Ang Brennan is head of learning and talent at Insights.
Research conducted among hybrid teams shows that one-third of U.S. hybrid workers would like more one-on-one time with their managers to get feedback on their performance.
This is all very well when feedback is positive; however, critical feedback is something that most of us would rather avoid giving. After all, it’s in our nature to be liked as humans. Receiving feedback is also often difficult. We feel threatened or personally attacked and often immediately go on the defensive. But for employers to maintain a productive team environment, it is essential that managers and other leaders are able to give and receive feedback effectively.
Giving feedback to develop others is the nurturing, caring thing to do. Feedback helps team members learn more about themselves and how their behavior affects others.
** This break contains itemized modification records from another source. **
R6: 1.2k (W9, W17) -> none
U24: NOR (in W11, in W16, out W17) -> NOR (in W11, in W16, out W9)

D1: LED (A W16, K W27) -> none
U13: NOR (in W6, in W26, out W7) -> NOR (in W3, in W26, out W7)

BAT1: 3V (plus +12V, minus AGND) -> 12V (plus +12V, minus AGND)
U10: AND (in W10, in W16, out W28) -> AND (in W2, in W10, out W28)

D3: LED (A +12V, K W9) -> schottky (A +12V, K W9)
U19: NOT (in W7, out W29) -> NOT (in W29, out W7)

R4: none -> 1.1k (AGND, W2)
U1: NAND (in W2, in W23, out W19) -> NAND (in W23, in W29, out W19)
It can prompt different behavior or new actions that they would otherwise not consider, as well as give them the opportunity to learn and improve performance.
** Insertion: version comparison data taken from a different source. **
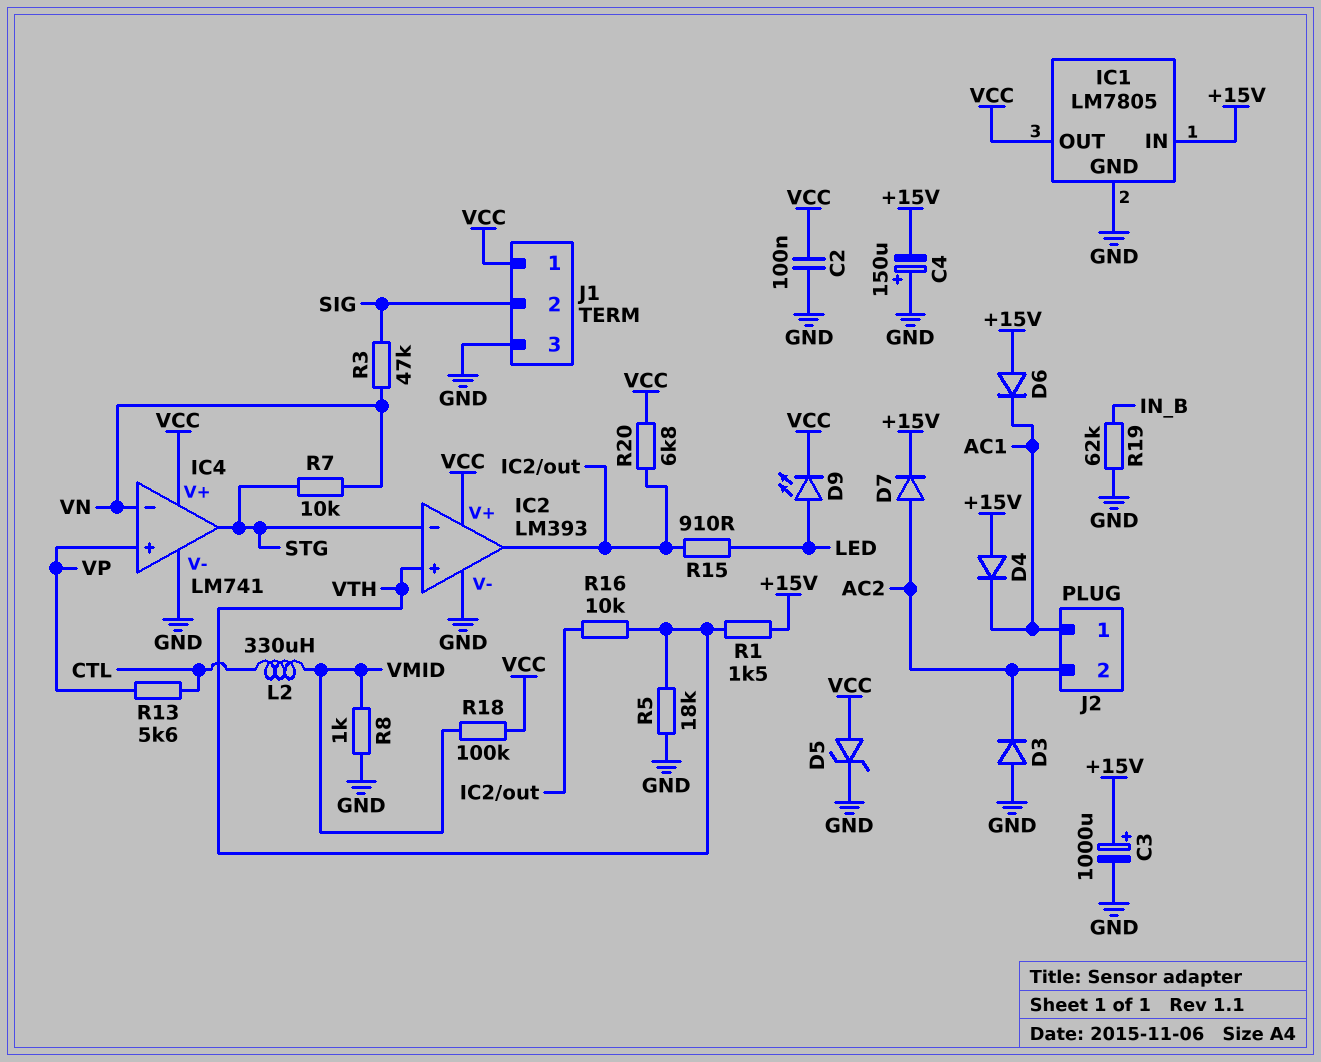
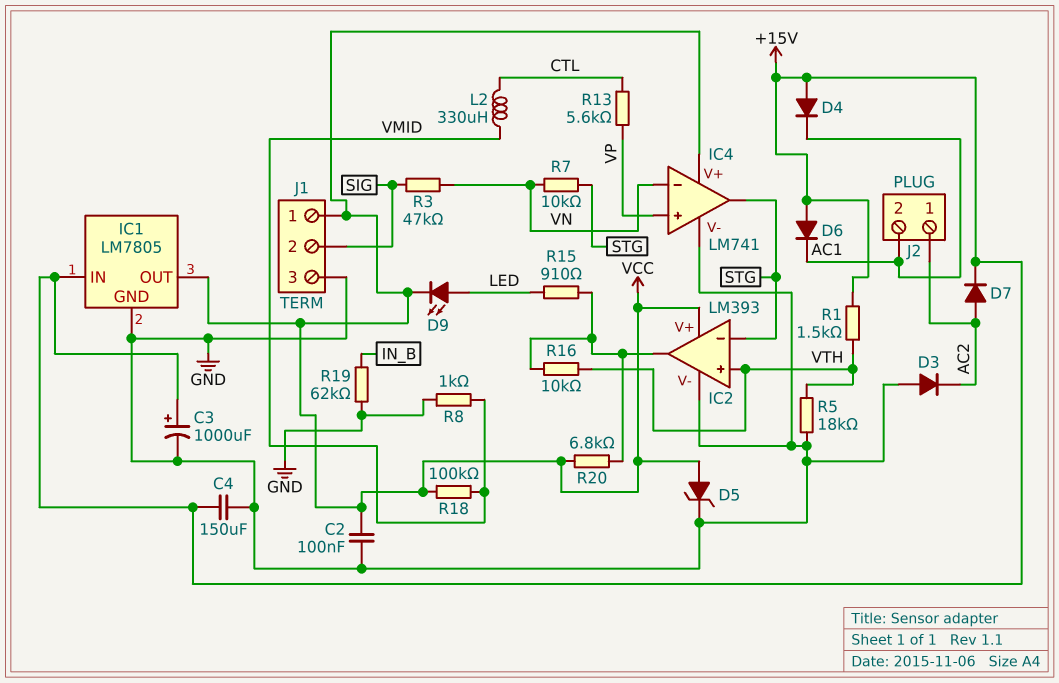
C4: 150uF (plus GND, minus +15V) -> 150uF (+15V, GND)
J2 pin 1: AC1 -> AC2
J2 pin 2: AC2 -> AC1

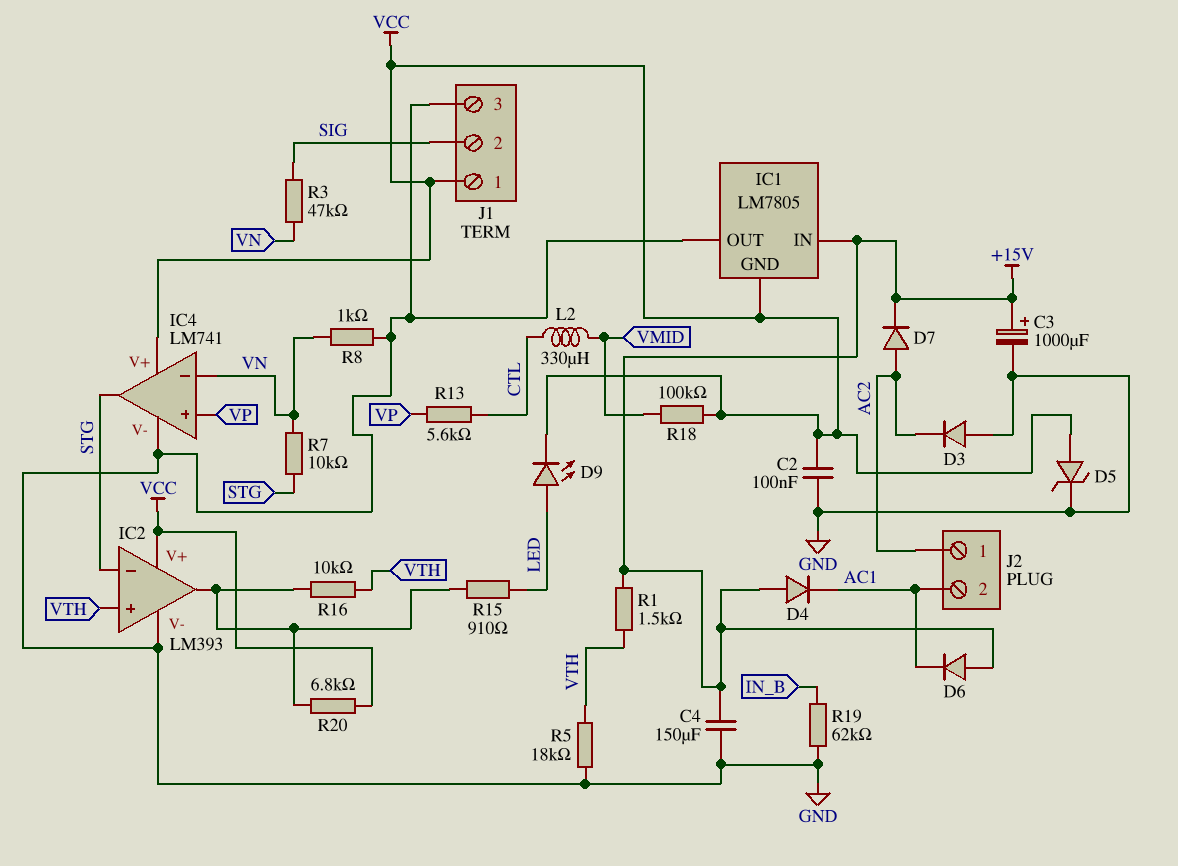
IC1 pin GND: GND -> VCC
IC1 pin OUT: VCC -> GND
R8: 1k (GND, VMID) -> 1k (GND, VN)

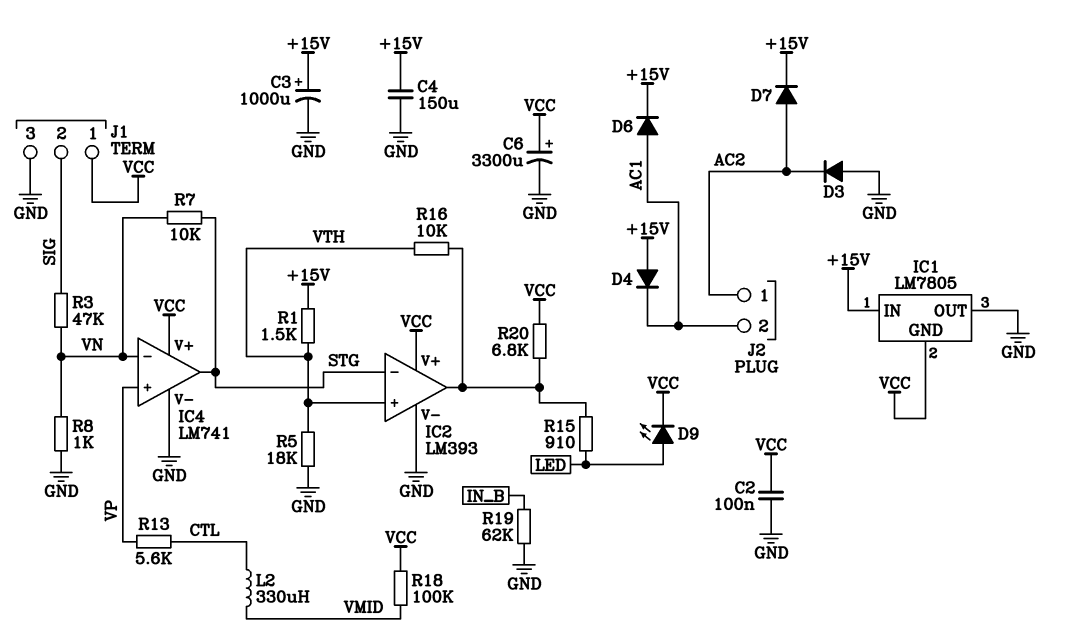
C6: none -> 3300uF (plus VCC, minus GND)
D5: zener (A VCC, K GND) -> none
D6: diode (A +15V, K AC1) -> diode (A AC1, K +15V)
That is why as HR/L&D professionals, it’s incumbent upon us to focus on the growth opportunities that can come from well-handled performance conversations. In my experience, instead of avoiding negative feedback, there are a few simple ways to turn those tricky discussions into development opportunities that build awareness and positively impact company culture.
1. Signpost a difficult conversation
No one wants to feel ambushed. Be honest and signpost a difficult conversation in advance — for example, “I'd like to talk to you about what happened in that meeting” — so the other person knows exactly what you're going to discuss with them before they enter the room. This also gives them time to think, rather than be put on the spot.
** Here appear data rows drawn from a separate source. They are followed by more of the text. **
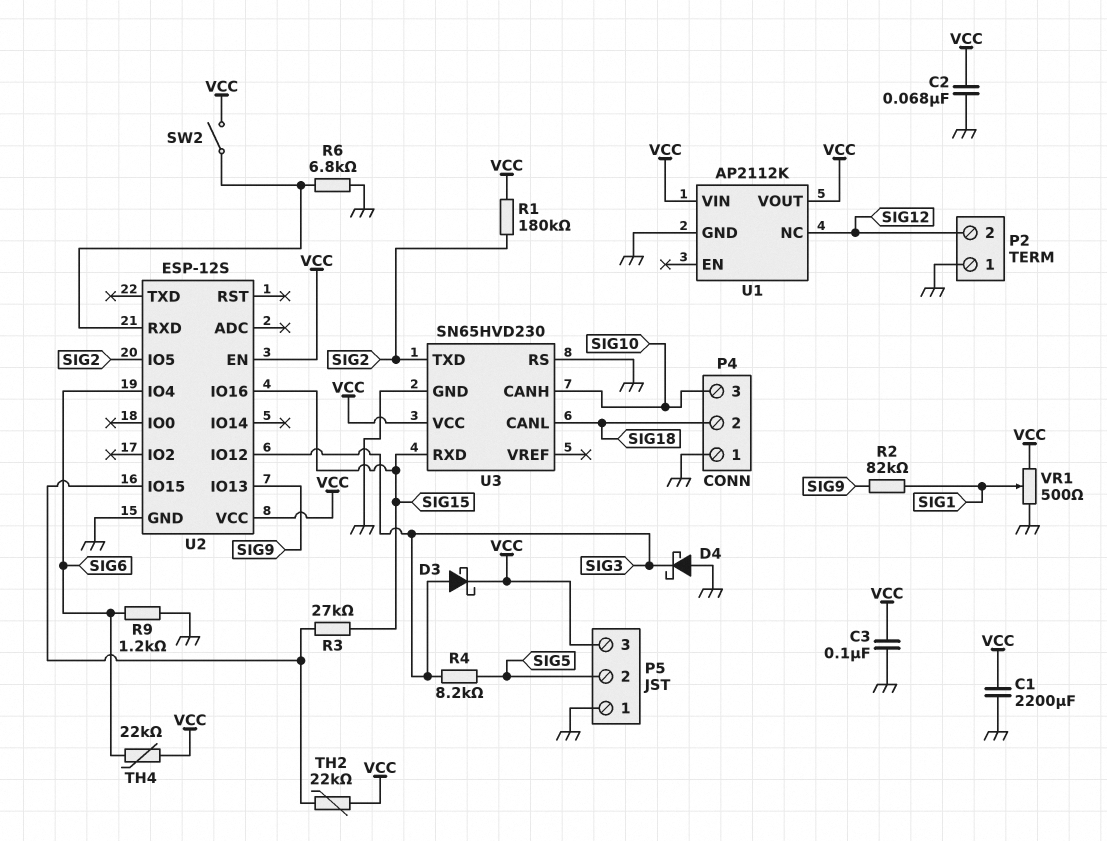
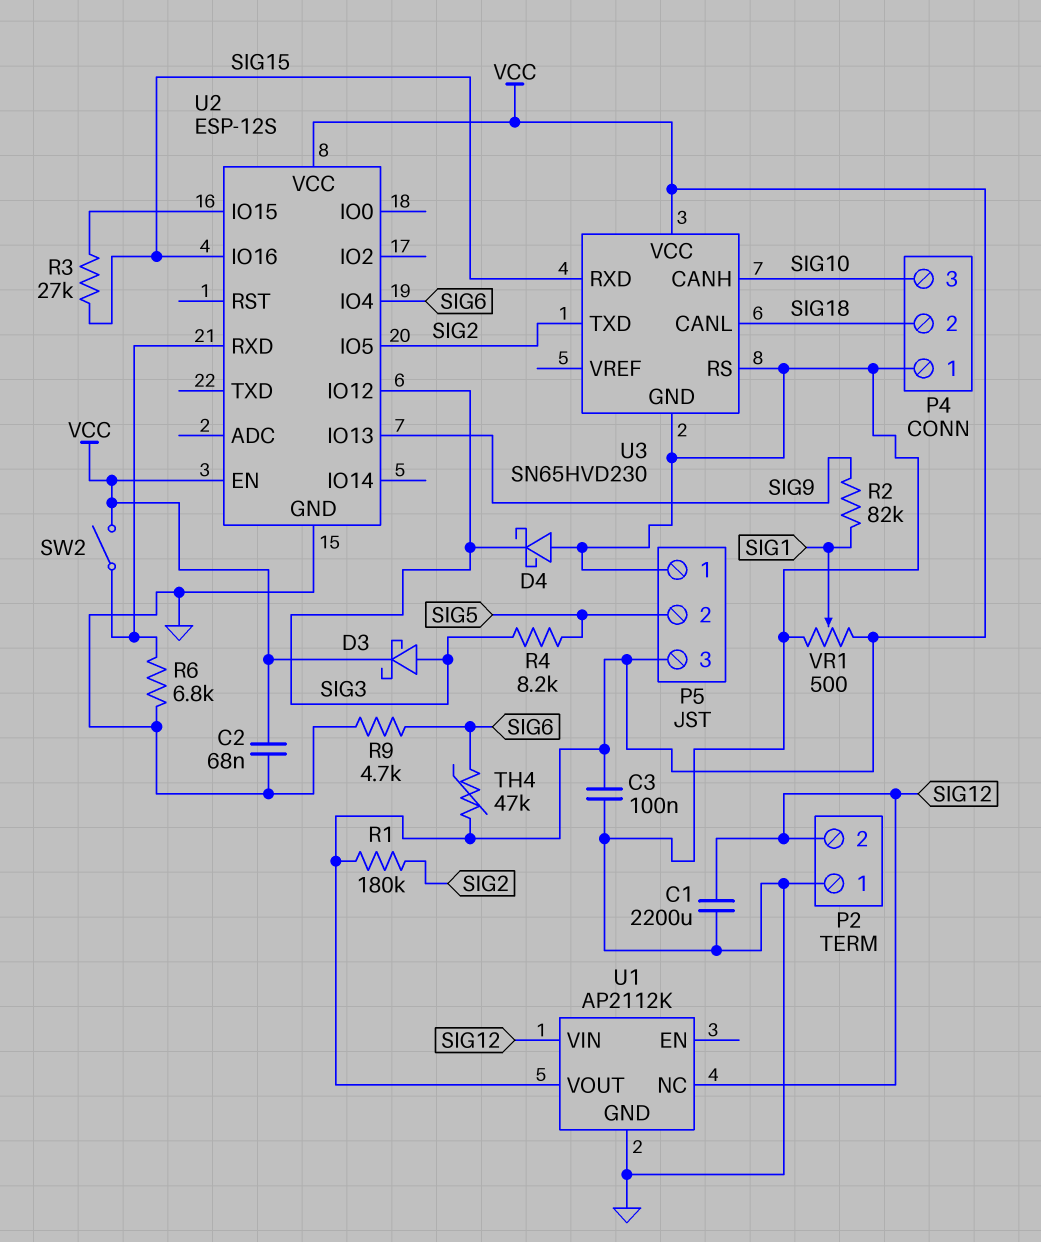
C1: 2200uF (GND, VCC) -> 2200uF (GND, SIG12)
R9: 1.2k (GND, SIG6) -> 4.7k (GND, SIG6)
TH2: 22k (U2/IO15, VCC) -> none
TH4: 22k (SIG6, VCC) -> 47k (SIG6, VCC)
U1 pin VIN: VCC -> SIG12

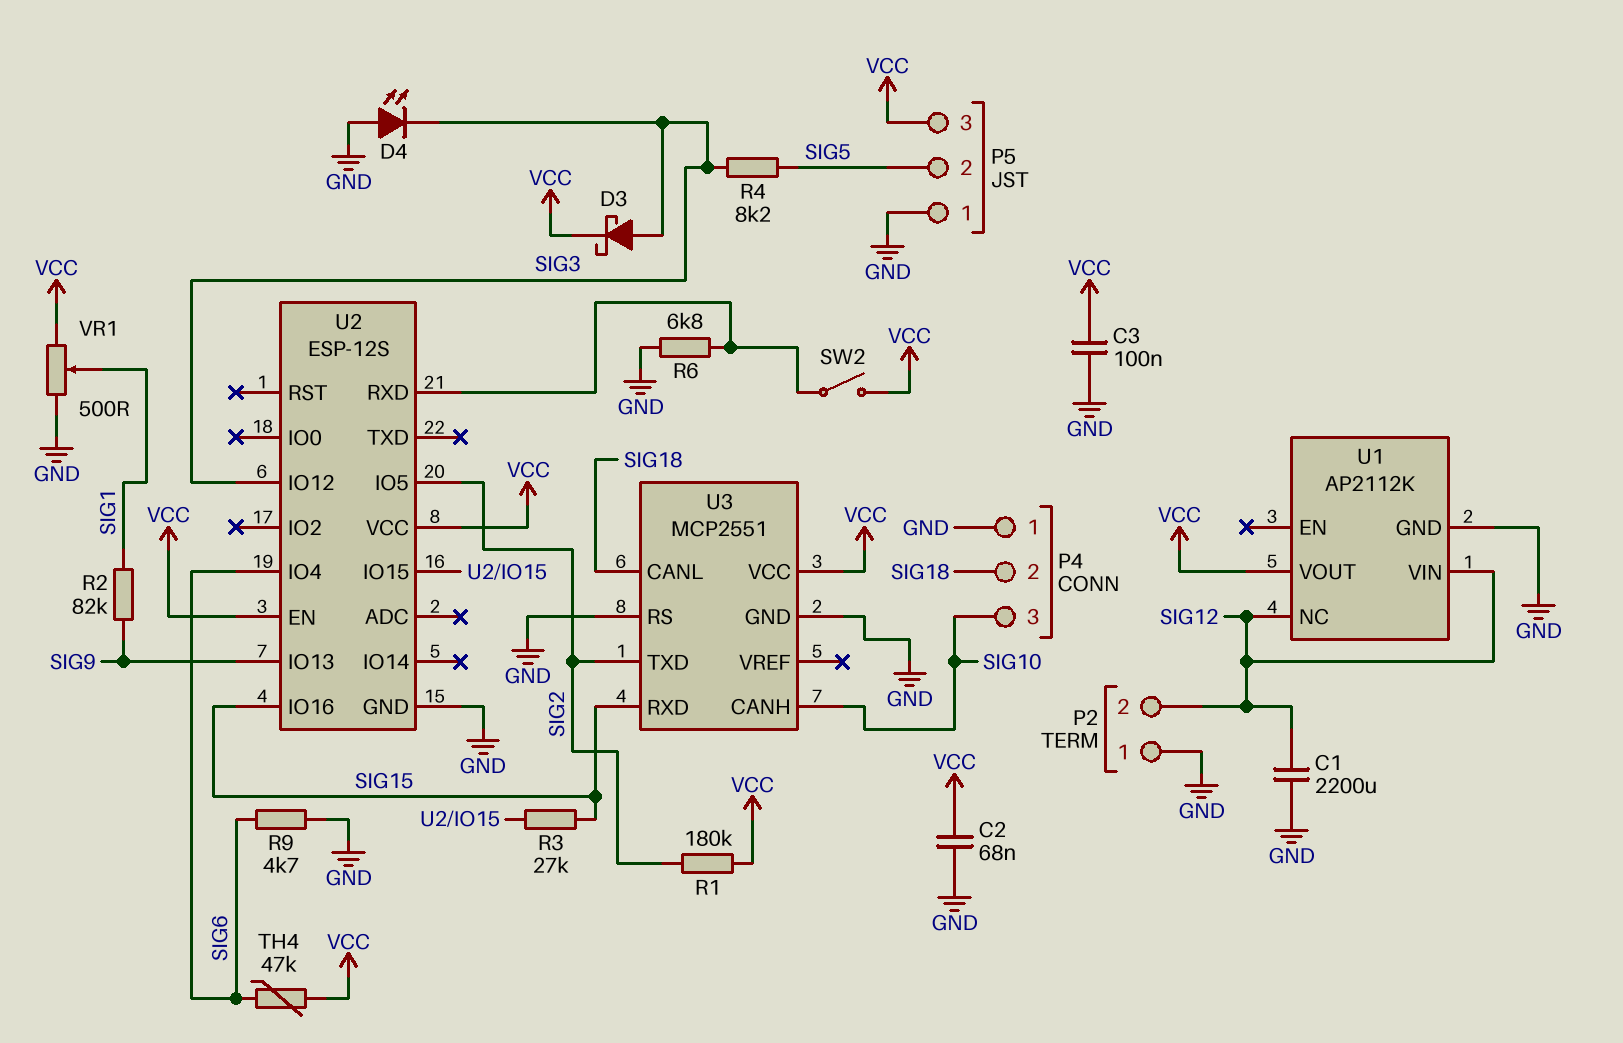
D4: schottky (A GND, K SIG3) -> LED (A GND, K SIG3)
U3: SN65HVD230 -> MCP2551

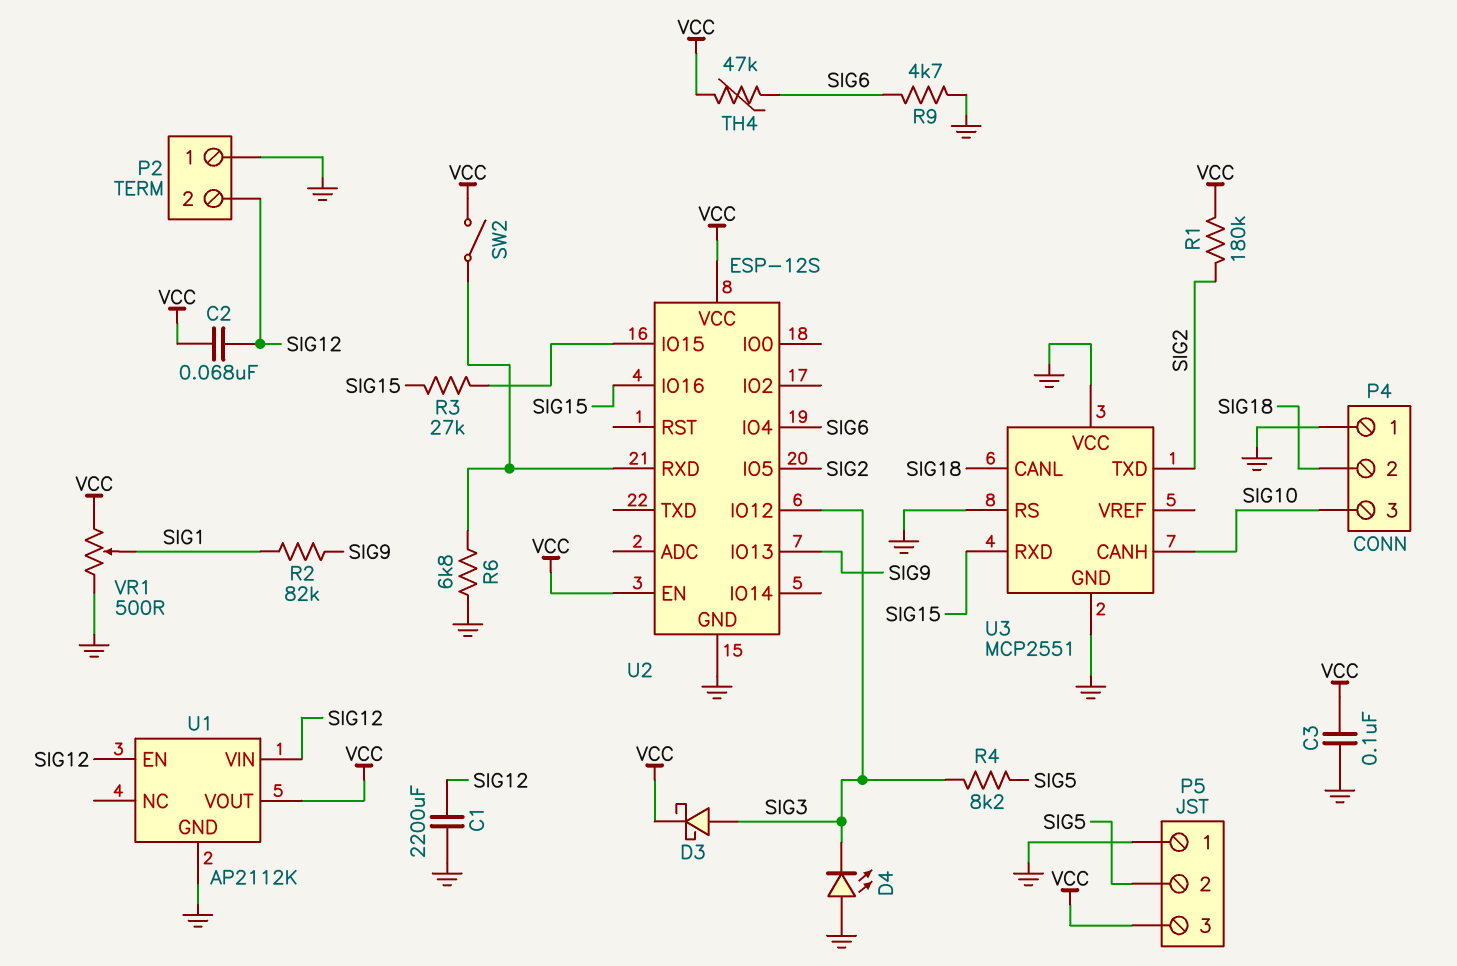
C2: 68nF (GND, VCC) -> 68nF (SIG12, VCC)
U1 pin EN: none -> SIG12
U1 pin NC: SIG12 -> none
U3 pin VCC: VCC -> GND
Also, ask the employee how they prefer to receive feedback; some people respond well to a very direct approach setting out the key points, while others prefer a lighter touch. Developing a growth mindset means being open to learning what works and what doesn't work with certain individuals and acting on it.
2. Get on the same page
Make sure you structure difficult performance conversations, which can help all parties stay focused. Invite the other person to tell their side of the story and really listen hard. Perception or unconscious bias can easily distort events and cloud our judgment, which can make difficult conversations even harder.
At Insights, we use the D4 feedback model to ensure everyone is on the same page. Start with the data; this is all about establishing facts.
Then, move on to depth of feeling: How did the employee feel about what happened? Understand the dramatic interpretation: What meaning do you give the situation? And finally, do: What was said or done? What was the outcome?
3. Stay curious
Bear in mind that the vast majority of people try to do a good job; employees do not generally come into work trying to cause friction or underperform. Go into difficult conversations with an open mind, knowing that the intention was probably quite different from the eventual outcome.
Another way of putting this? Take the most respectful interpretation. This approach also sets a powerful leadership example for others to follow and can positively influence company culture.
4. Regularly take the temperature of the room
There might be occasions when the conversation doesn’t go as planned and emotions takes over. It is important to take the temperature of the room and take a break before things boil over.
You can usually tell if somebody isn’t feeling great about a situation; the onus is on you to say “I'm getting the feeling that this isn't quite working for us. Let’s take a few minutes to take a breather and gather our thoughts.” Also make sure there is a satisfactory conclusion to the meeting and that no one goes away feeling uncomfortable, unhappy or uncertain about the outcome.
5. Understand communication styles
A large part of miscommunication when having difficult conversations comes from the assumption that others value the same communication style as us and will react to things in the same way we would. This is not the case. Understanding differences between our communication styles and learning how to honor those differences — particularly when it comes to having tricky conversations — is crucial to maintain a healthy team culture.
When handled well, difficult conversations can create awareness for both the giver and receiver. They can also be invaluable nurturing experiences that lead to personal development and growth.
To enable employees to be the very best version of themselves, as HR professionals it’s incumbent upon us to increase awareness, be respectful and curious, and focus on the growth opportunities that can come from well-handled performance conversations.
Correction: A previous version of this story included an incorrect link in Brennan’s bio. The link has been updated to reflect the correct organization.